Este fue, a mi entender, la cumbre -y el final- de ese a veces conocido y mal llamado 'estilo Clarín'. Se trata de una serie de treinta y cinco desplegables de 109 x 32,7 centímetros cada uno. Aquí se puede ver el arte final de 23 de ellas, el resto se perdieron. Algunas en una exposición demasiado itinerante, otras sencillamente se redujeron a polvo cuando me traslade de nuevo a Barcelona. 
El trabajo forma parte de la enciclopedia coleccionable en 4 tomos Historia Visual de la Argentina, realizada por el estudio Cases i Associats y editada por diario Clarín el año 2001. El trabajo involucró a numerosos profesionales. Por lo que respecta al contenido la obra está coordinada por el periodista y poeta Alberto Szpunberg e incluye las firmas de los más destacado historiadores argentinos. Las infografías fueron un proyecto al margen de mi trabajo habitual en el diario, pero conté con casi toda la sección de aquel momento: Alejandro Tumas, Lucas Varela, Juan Pablo Zaramella, Jorge Portaz, Luis Yong, Ana Gueller, Paula Simonetti y Pablo Loscri. Las fotografías de estudio, pieza fundamental en estos trabajos, son obra de Cristina Reche.
El conjunto de este trabajo mereció un Award of Excelence de la SND.

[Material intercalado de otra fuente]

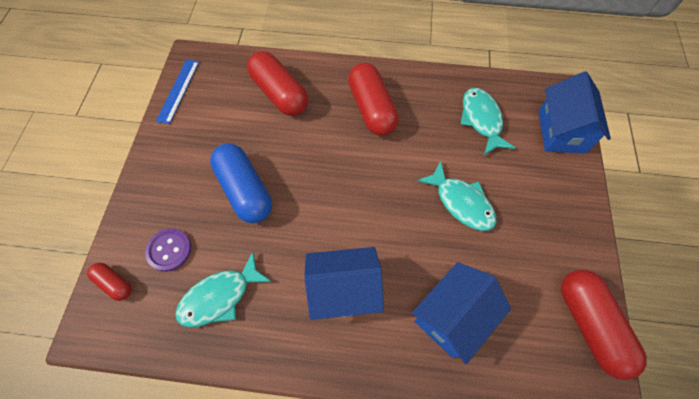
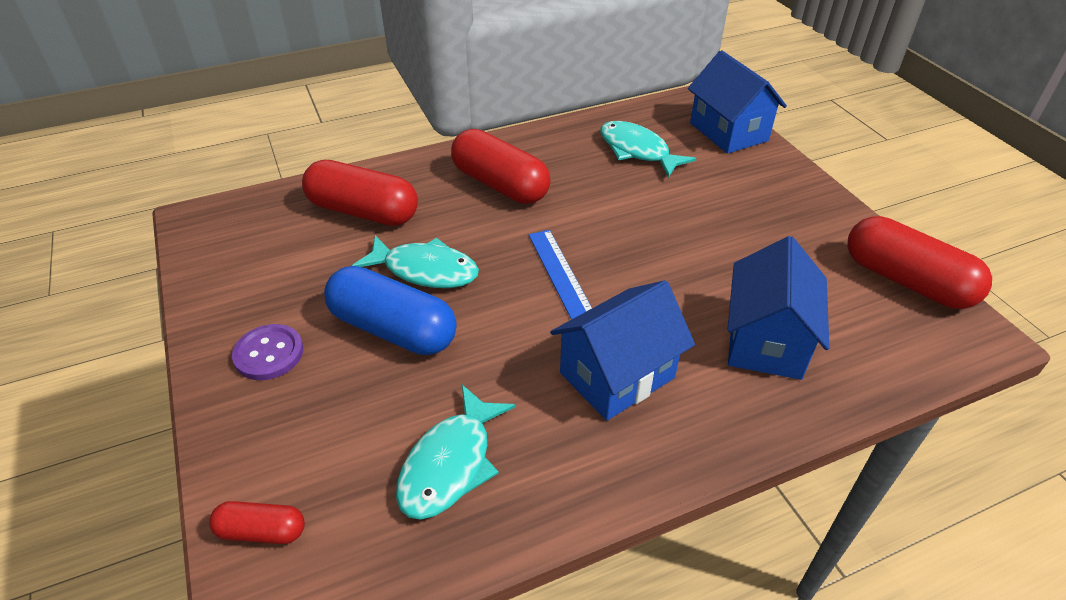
camera: 30 degrees left, 20 degrees down
(169, 250) = (327, 446): purple button -> purple button (269, 354)
(178, 90) = (203, 260): blue ruler -> blue ruler (560, 273)
(461, 202) = (680, 231): turquoise fish -> turquoise fish (425, 270)

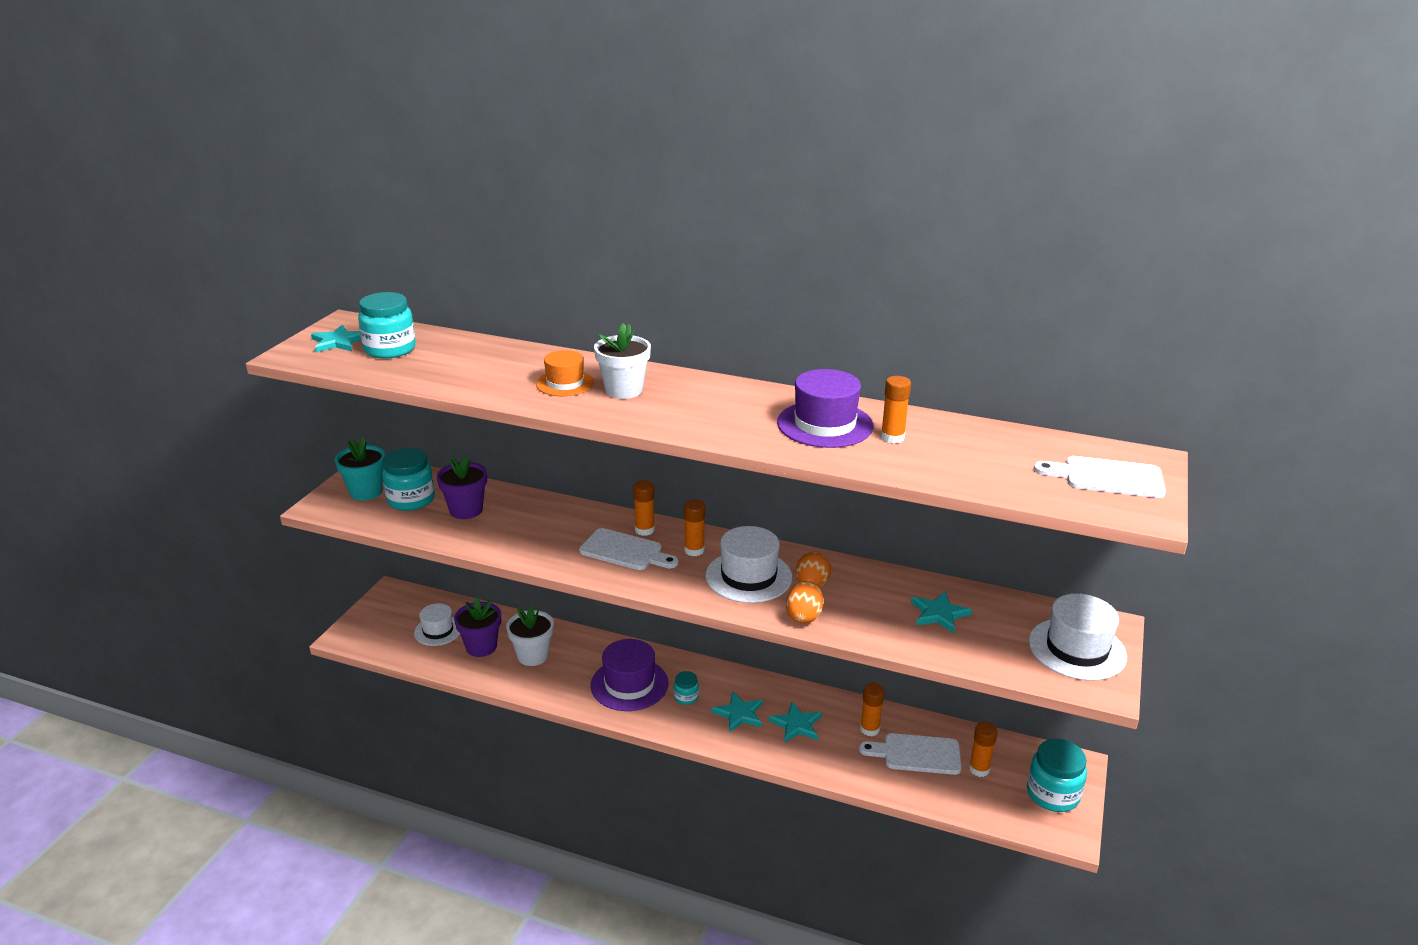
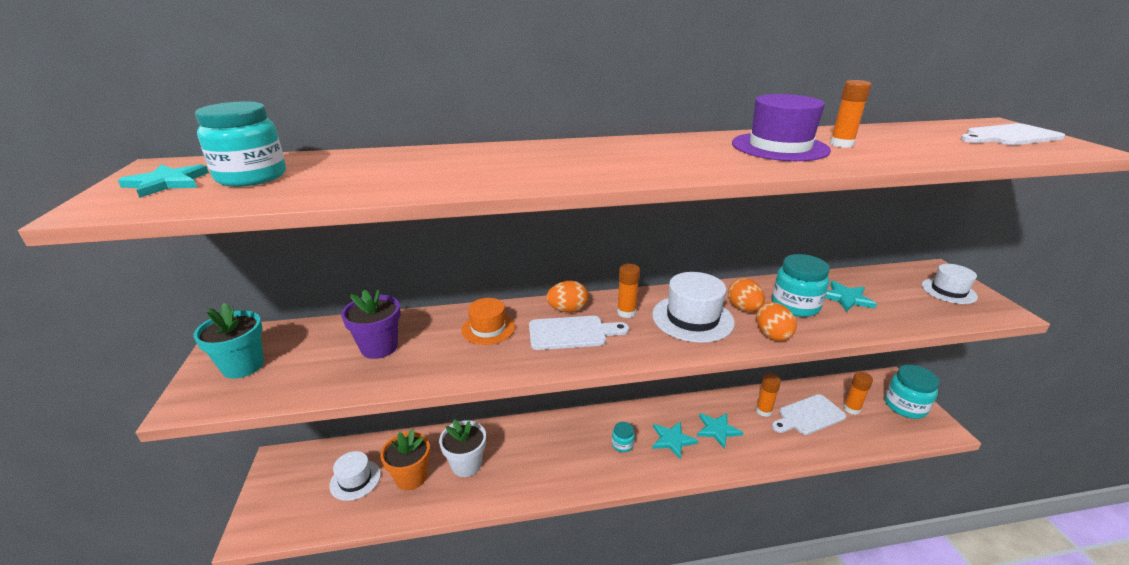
camera: 30 degrees left, 0 degrees up
(411, 500) = (306, 357): turquoise jar -> turquoise jar (795, 305)
(481, 647) = (411, 477): purple flower pot -> orange flower pot
(565, 383) = (505, 165): orange hat -> orange hat (488, 328)
(623, 390) = (572, 159): white flower pot -> none
(629, 684) = (570, 454): purple hat -> none
(644, 530) = (567, 310): orange glue stick -> orange egg
(1077, 649) = (948, 291): white hat -> white hat, size x0.64

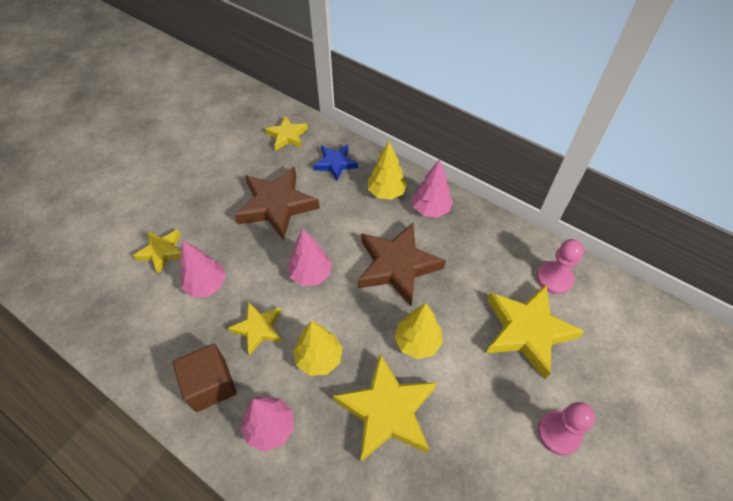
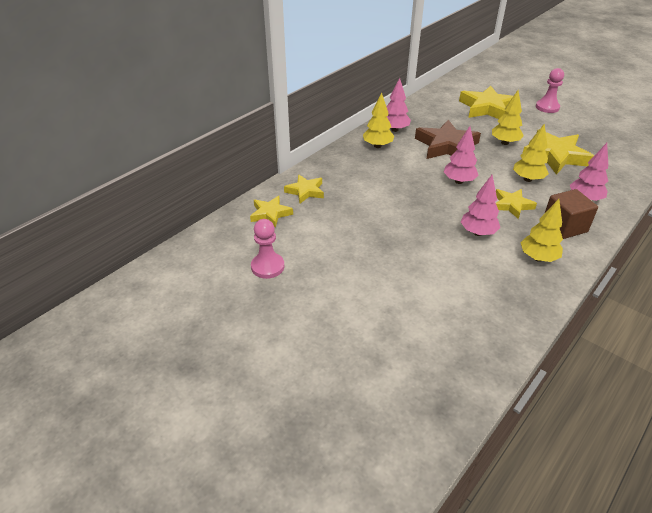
camera: 85 degrees left, 15 degrees down
(155, 341) = (538, 258): none -> yellow tree
(162, 252) = (446, 261): yellow star -> yellow star (270, 214)
(276, 205) = (390, 197): brown star -> none
(335, 163) = (344, 167): blue star -> none
(554, 278) = (448, 96): pink pawn -> pink pawn (267, 267)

Podéis ver una breve explicación del proceso de trabajo así como la reproducción de tres de ellos -uno de los desaparecidos incluido- en el libro Infografía, 1ª exposición de gráficos periodísticos, editado por el capítulo español de la SND y la Universidad de Navarra el año 2002.
Como podéis ver no se trata de las infografías publicadas, faltan los diagramas y textos añadidos con el ordenador. Desgraciadamente los gráficos tal y como se publicaron están hechos en versiones antiguas de FreeHand, rescatarlas requiere de demasiadas horas.




























Gracias a vuestros comentarios (y a unos cuantos mails que he recibido) me he animado a rescatar alguno de los desplegables de História Visual de la Argentina tal como fueron publicados. En ellos podéis apreciar toda la información que contenían. La consigna editorial era: "Un desplegable donde padre e hijo se sienten a leerlo juntos", es decir había que valorar la información por su capacidad de ser graficada más que por su inmediatez, sencillez o impacto visual. Se trataba de un enciclopedia, no de un diario. Viéndolo con la distancia que otorga el tiempo, creo que el diseño, la gráfica y la maquetación dejan bastante que desear. Si me sigue pareciendo interesante la jerarquía de ilustraciones, si os fijáis son cuatro y por este orden: de mayor información y menor impacto al efecto inverso
1. Las gráficas más austeras. Por ejemplo las gráficas estadísticas de Revolución industrial y comercio en el S.XVIII. o la pirámide social de Indígenas en vispera de la conquista.
2. La fotografía recortada. Pegadas con cinta adhesiva a modo de collage. Fotografías hechas especialmente para el gráfico y en estudio. En algunos casos, como la ropa del indígena, hubo que sacarlas de las vitrinas del museo para poder tomar copias bien iluminadas y descriptivas.
3. Los objetos alegóricos. Incluidos en la fotografía general del original le otorgan volumen y dimensión al conjunto. Este es el caso de la caja con frascos de Revolución industrial.
4. Las ilustraciones más interpretativas. Son la imagen unificadora de todo el conjunto. Elaboradas manualmente y, casi siempre sobre copias de facsímiles de la época, en técnica mixta, oleo, cera, aceite de linaza y collage con todo tipo de materiales, como ejemplo la parte de la noche de Indígenas esta hecha usando como base una radiografía de mis pulmones.